By John Sawyer
Even for those of us who spend “all day every day” following the latest developments in the health reform debate, keeping up with the flow of terminology that gets tossed around can be a challenge. This week, as the Senate HELP Committee released its draft bill, and as the debate over the “public option” heated up, new terms were entering the health reform lexicon at a more and more rapid pace. Here’s a quick rundown on a few of them:
- Exchange: Modeled after the Massachusetts health reform effort, most health reform proposals call for the creation of insurance “exchanges”, where individuals and certain small businesses could access information about (and purchase) a variety of health insurance products. The plans offered in these exchanges would be overseen by some sort of “health board” which would have some say in benefits that must be offered.
- Gateway: the term used in place of “exchange” in the Kennedy/HELP Committee draft bill – actually, the full name is “American Health Benefits Gateways”. That bill calls for establishing the Gateways at the State and Regional level, with some level of subsidy to go to Americans making up to 500% of the poverty level, in order to purchase coverage through a Gateway.
- Public Option: The source of most controversy (and least specific details) thus far in the health reform debate. Many Democrats have advocated including a government-run health plan in the Exchanges, to compete with private insurers and/or offer a fallback option for those who can’t afford the private product. Republicans (along with health insurers, many doctors and businesses) by and large oppose the idea on the premise that it would undermine, and even eliminate, the private insurance system in this country.
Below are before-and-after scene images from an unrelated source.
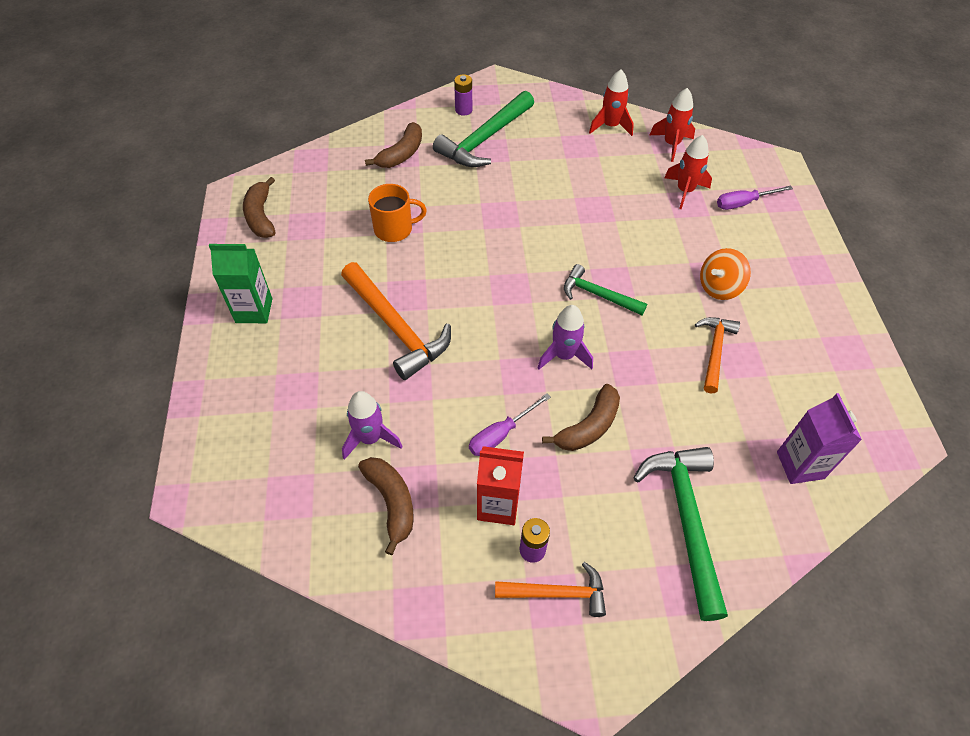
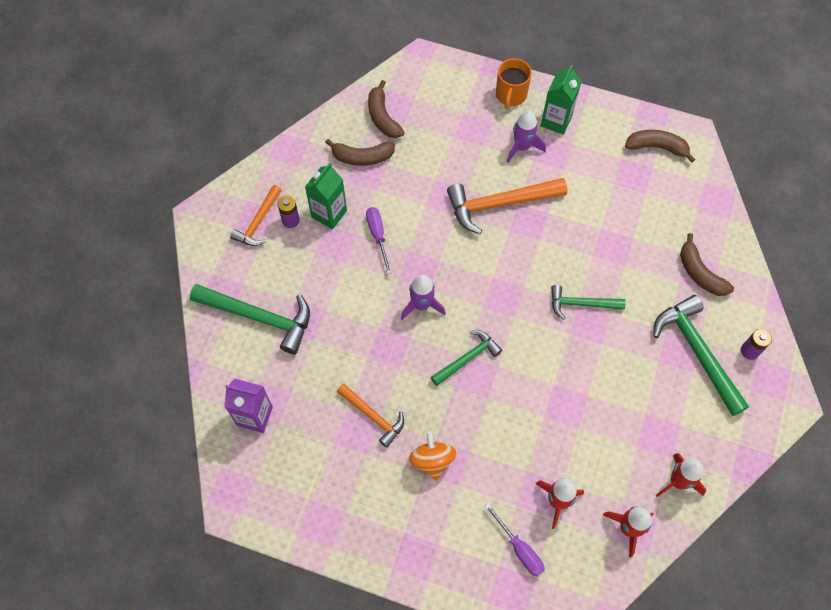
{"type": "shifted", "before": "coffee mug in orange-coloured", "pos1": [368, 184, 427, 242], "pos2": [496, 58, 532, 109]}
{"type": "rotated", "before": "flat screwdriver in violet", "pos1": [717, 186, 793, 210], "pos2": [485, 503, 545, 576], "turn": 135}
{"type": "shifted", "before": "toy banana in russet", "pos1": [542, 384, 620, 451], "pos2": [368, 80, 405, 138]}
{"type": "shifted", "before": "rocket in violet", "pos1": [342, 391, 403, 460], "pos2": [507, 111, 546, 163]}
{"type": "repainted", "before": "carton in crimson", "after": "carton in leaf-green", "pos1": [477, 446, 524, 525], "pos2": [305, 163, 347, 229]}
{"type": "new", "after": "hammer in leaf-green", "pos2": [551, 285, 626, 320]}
- Co-ops: An idea that emerged out of Senator Kent Conrad’s (D-ND) attempts to find a “potential compromise” on the public plan question, this proposal would create non-profit, member-driven co-operatives that could provide insurance through the Exchanges and compete with private for-profit insurers. While the proposal is very new and details are sparse, Republican like Senate Finance Committee Ranking Member Charles Grassley (R-IA) have warmed to the idea. Ezra Klein from the Washington Post has a good interview on the topic with Conrad here.